Die Erarbeitung und Festsetzung derart weitgehender Regelungen ohne eine hinreichende Beteiligung der Mitgliedstaaten ist aus Sicht des Bundesrates abzulehnen, da hier umfangreiche Auswirkungen auf die Länder und Kommunen zu erwarten sind (z.B. im Bereich der Überwachung).
Zu den inhaltlichen Vorschlägen
- 9. Die Einbeziehung aller Produkte des Anhangs I in ein verpflichtendes Kontrollsystem zur Feststellung der Konformität mit der Allgemeinen Vermarktungsnorm oder mit Normen nach UNECE oder Codex Alimentarius wird zudem den Aufbau zusätzlicher kostenträchtiger Kontrollsysteme erforderlich machen.
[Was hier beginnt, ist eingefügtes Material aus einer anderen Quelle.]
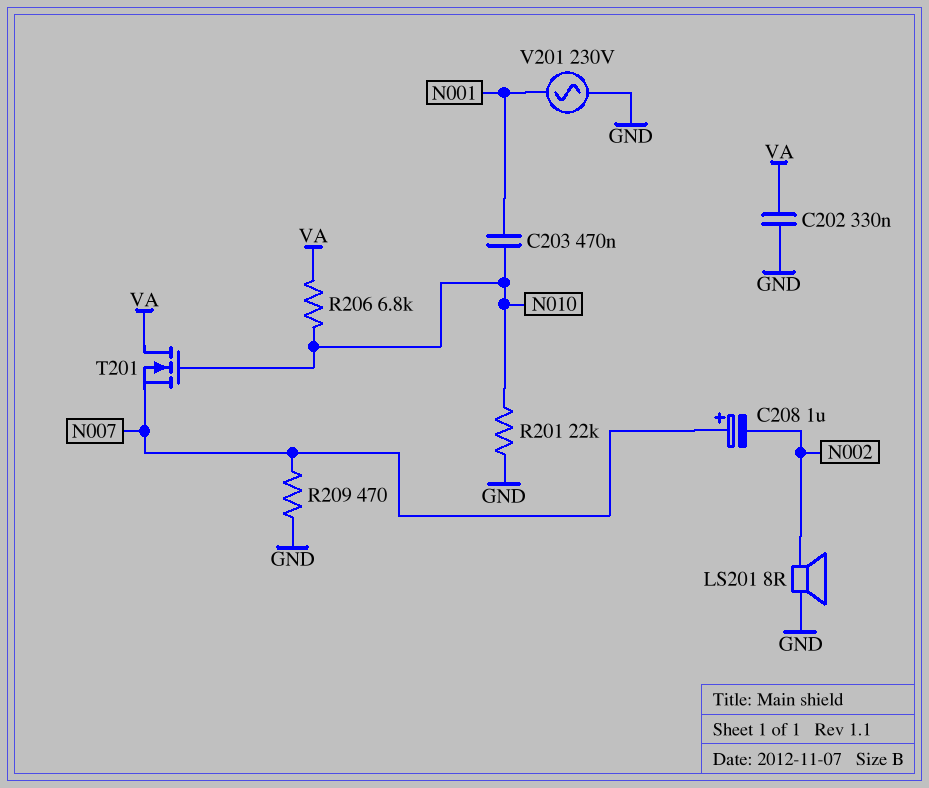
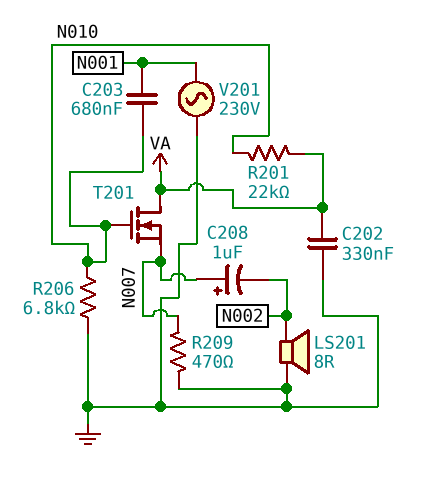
C203: 470nF (N001, N010) -> 680nF (N001, N010)
R201: 22k (GND, N010) -> 22k (N010, VA)
R206: 6.8k (N010, VA) -> 6.8k (GND, N010)

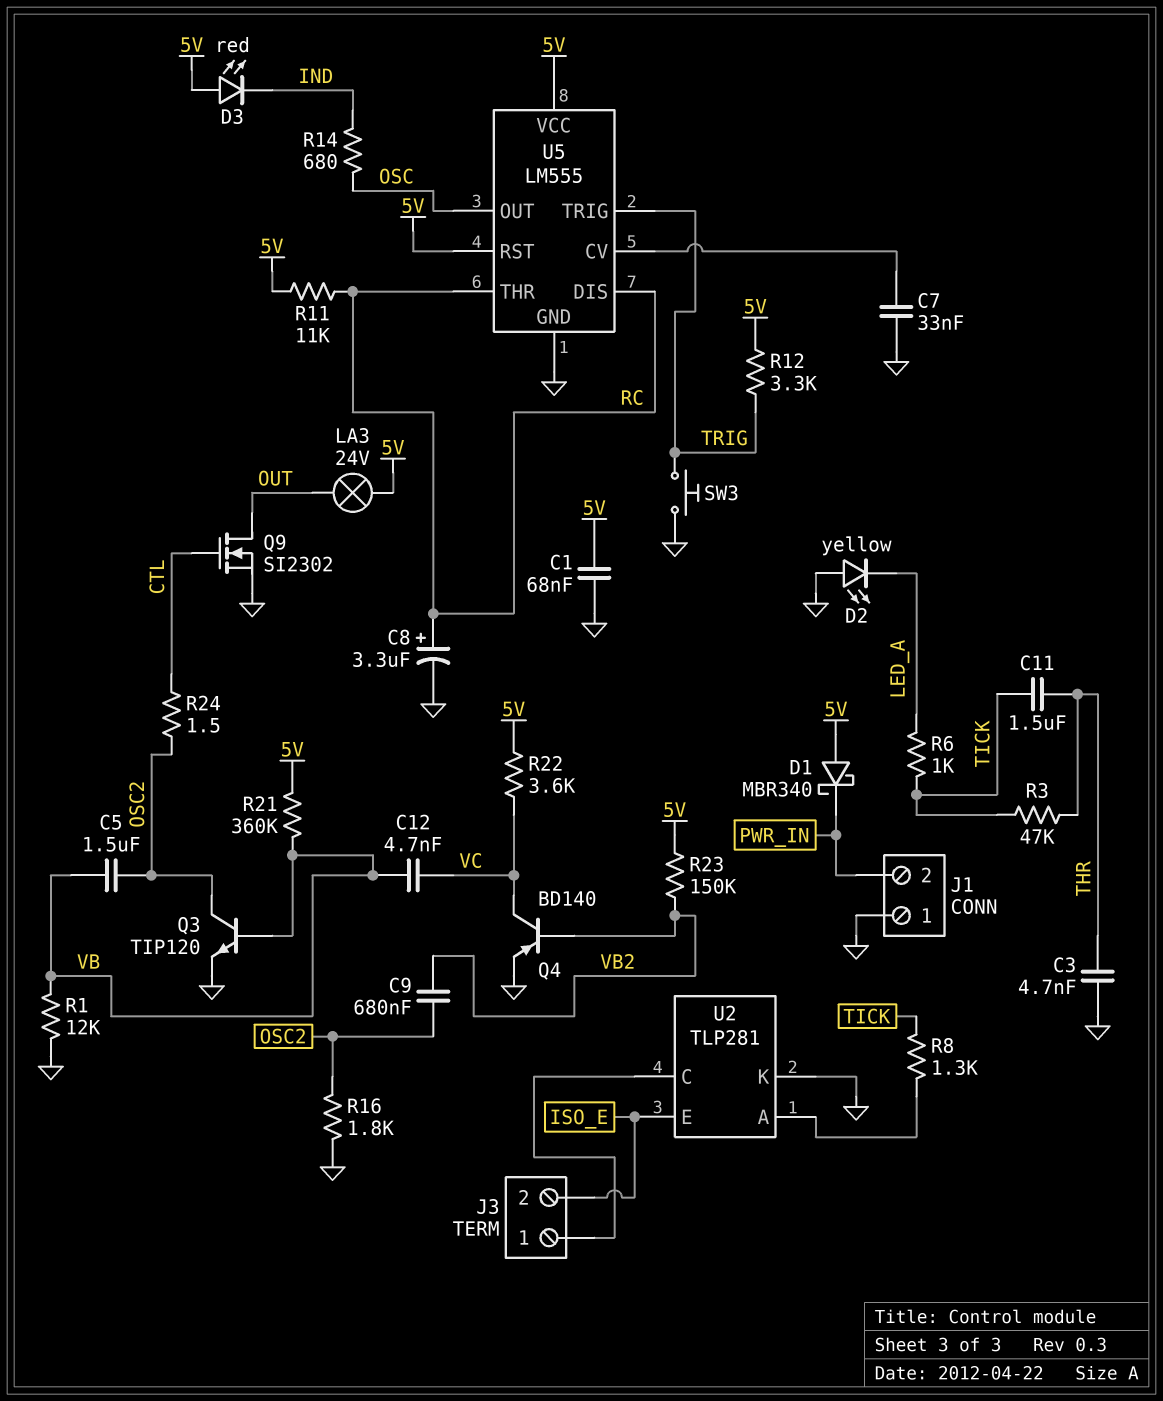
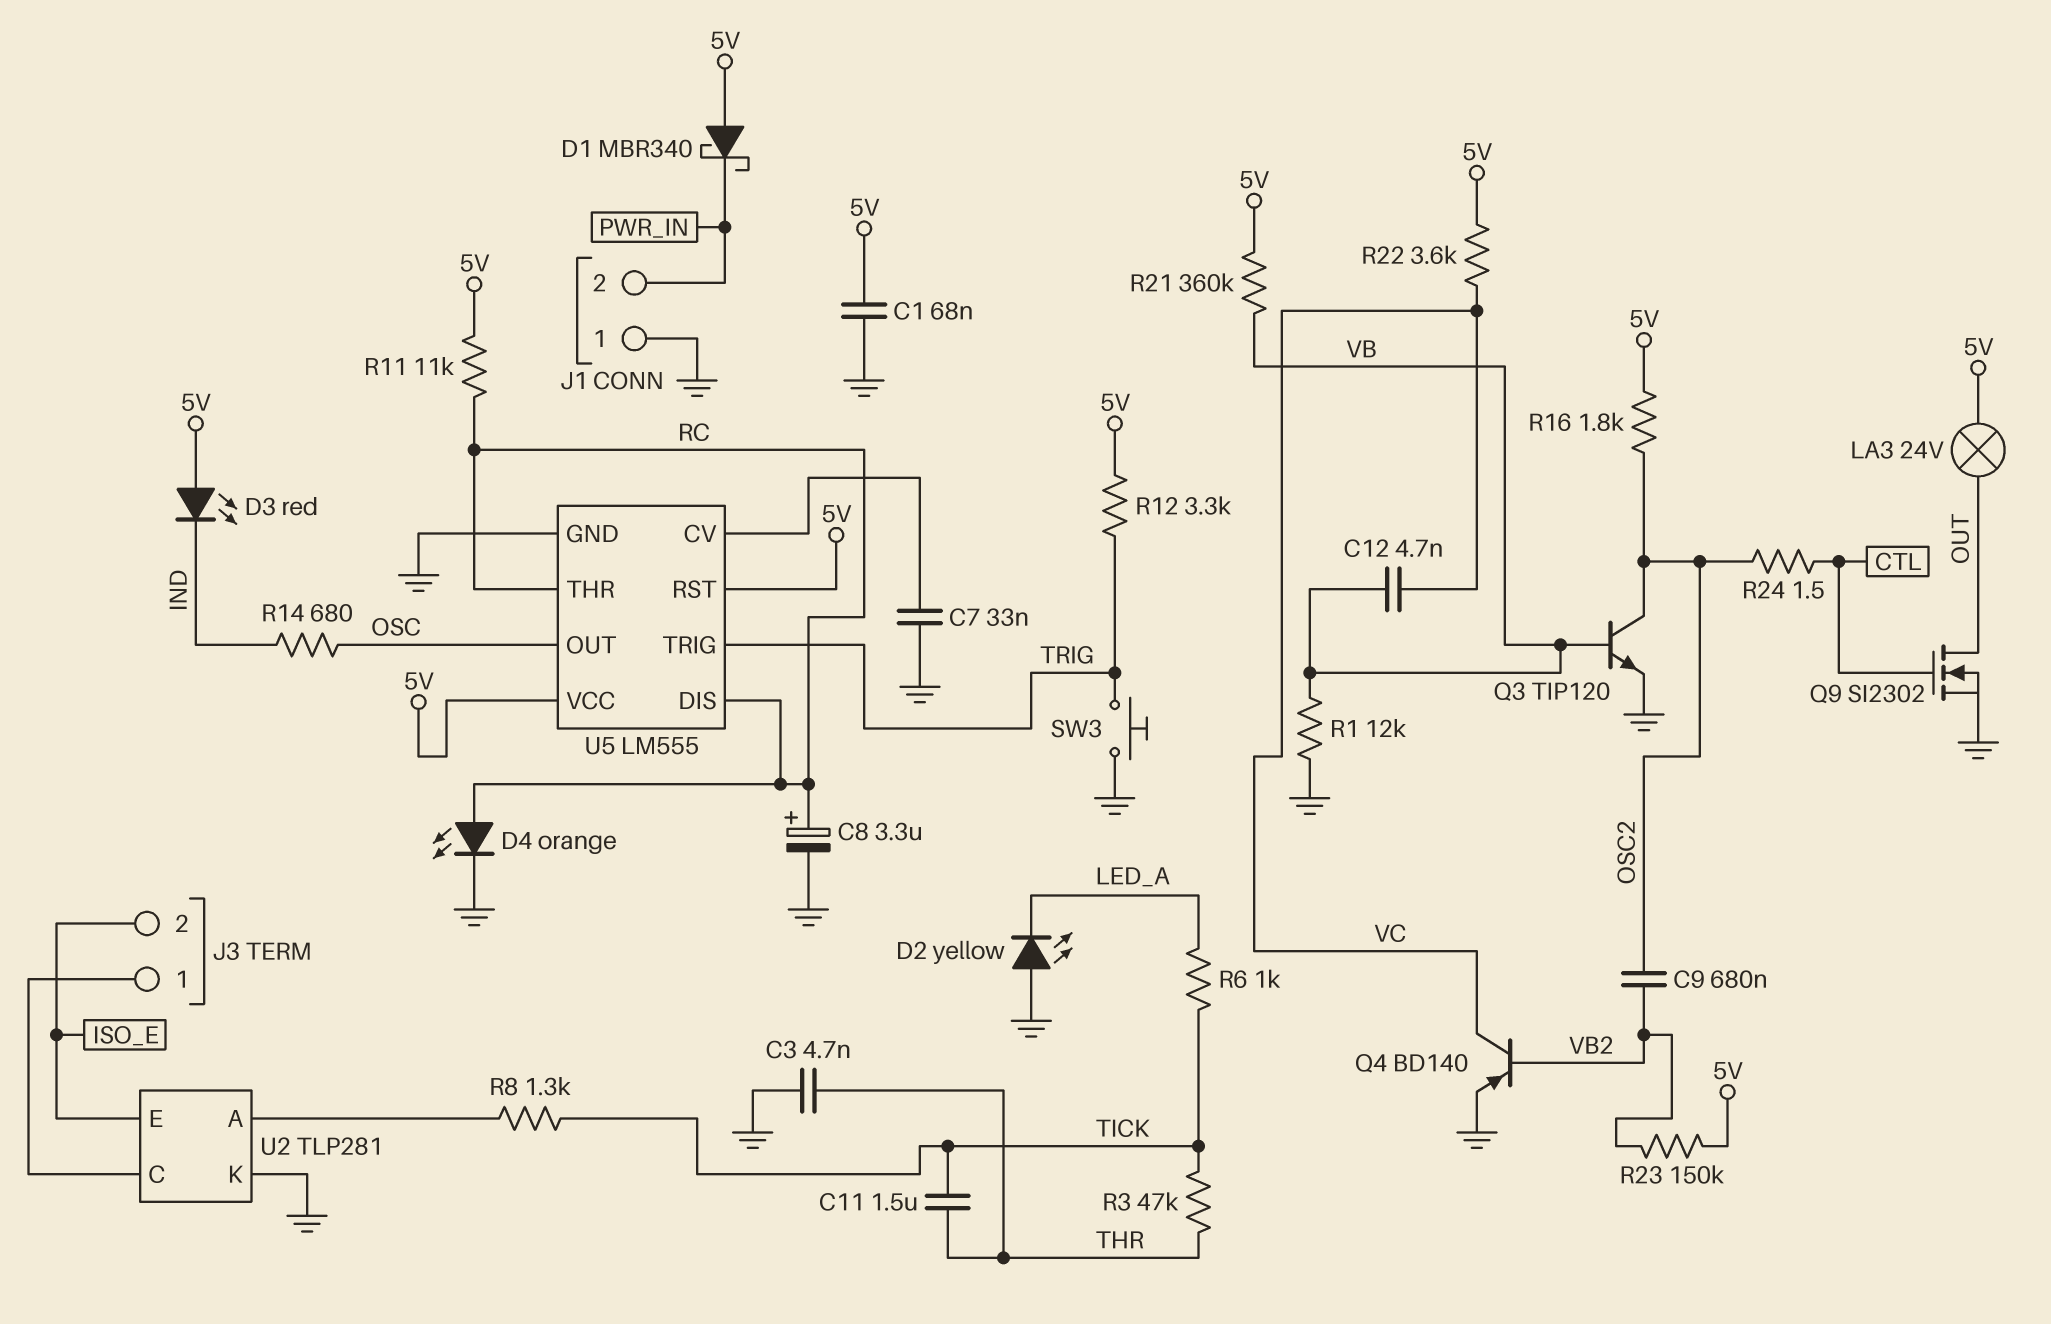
C5: 1.5uF (OSC2, VB) -> none
D4: none -> LED orange (A RC, K GND)
R16: 1.8k (GND, OSC2) -> 1.8k (5V, OSC2)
Der Bundesrat befürchtet, dass beim Erlass von delegierten Rechtsakten durch die Kommission die Belange der Länder zur Vermeidung zusätzlicher Kosten und weiteren Personalbedarfs zu wenig berücksichtigt werden. Die Erfahrung der zuständigen Stellen aus der bisherigen Kontrollpraxis muss in diese Regelungen vor deren Erlass einfließen können. Die Folgenabschätzung lässt die erheblichen Folgekosten der Mitgliedstaaten und Regionen außer Betracht.
- 10. Der Bundesrat weist darauf hin, dass die Voraussetzungen für die Vermarktbarkeit der Produkte nach der allgemeinen Vermarktungsnorm "einwandfreier Zustand, unverfälscht und von vermarktbarer Qualität" unbestimmte und auslegungsbedürftige Rechtsbegriffe sind, die für einen einheitlichen Verwaltungsvollzug erhebliche Probleme erwarten lassen.